Tuesday, January 24, 2012

Departure

"My friends stood in a line and waved good-bye as long as they could see my back." [Basho, The Narrow Road]

Maybe it is loss that breeds
a need for absence, a going
that suggests distance & time,
when so many days end in a slipping away.

If I can imagine a line of friends,
loved ones, the marginally close
lining up to bid farewell, do not
mistake it for a death wish,
or a longing for the inevitable rise & fall of disease,
but a silent need for an appreciation
only recognizable through sustained longing.

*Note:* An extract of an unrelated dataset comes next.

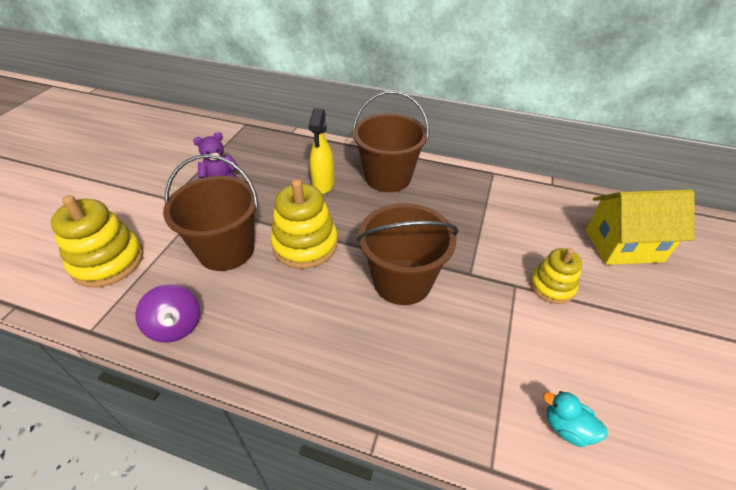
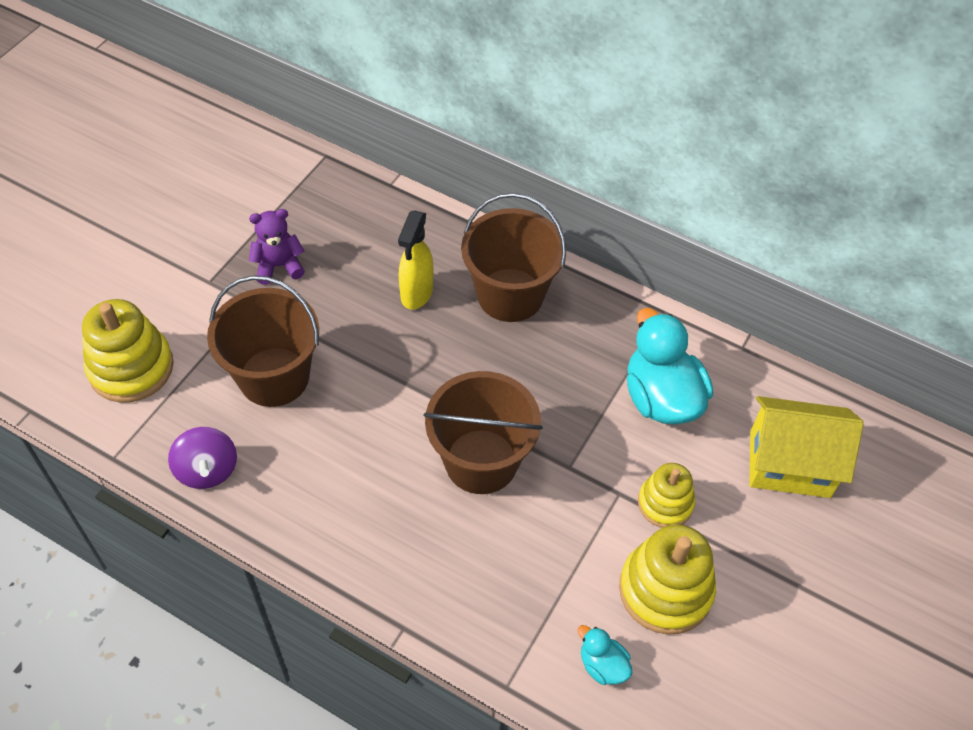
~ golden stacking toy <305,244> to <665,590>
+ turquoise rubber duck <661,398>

Maybe not longing exactly, but being missed,
having the shared space emptied,
not breaking the vessel, always fragile,
just on the brink of disrepair,
but leaving behind footprints & a bit of dust,
knowing that I'd come back,
if only for the clutter, but not soon,
not too soon.

A decade is a considerable time to live in the same somewhere:
to occupy a house, to work a room, to wander a hallway.
Though dreams arise, fall, & reemerge, a made place must change or be left behind.

There is a second image lingering somewhere behind these lines,
the portentous one that tries so hard sometimes to become fact:
a family gathering their most precious cargo, strapping down what they love &
heading down some road that promises a fulfillment that their going toward brings.

1 comment:

  1. I would copy and paste my favorite line or stanza, but that would require copying the entire poem. Beautiful.

    We never quite know what we're getting into when we sign on for that first year, do we? Is it better to miss what was left too soon, or grow tired of what has stayed around too long? I'm looking for the Middle Way.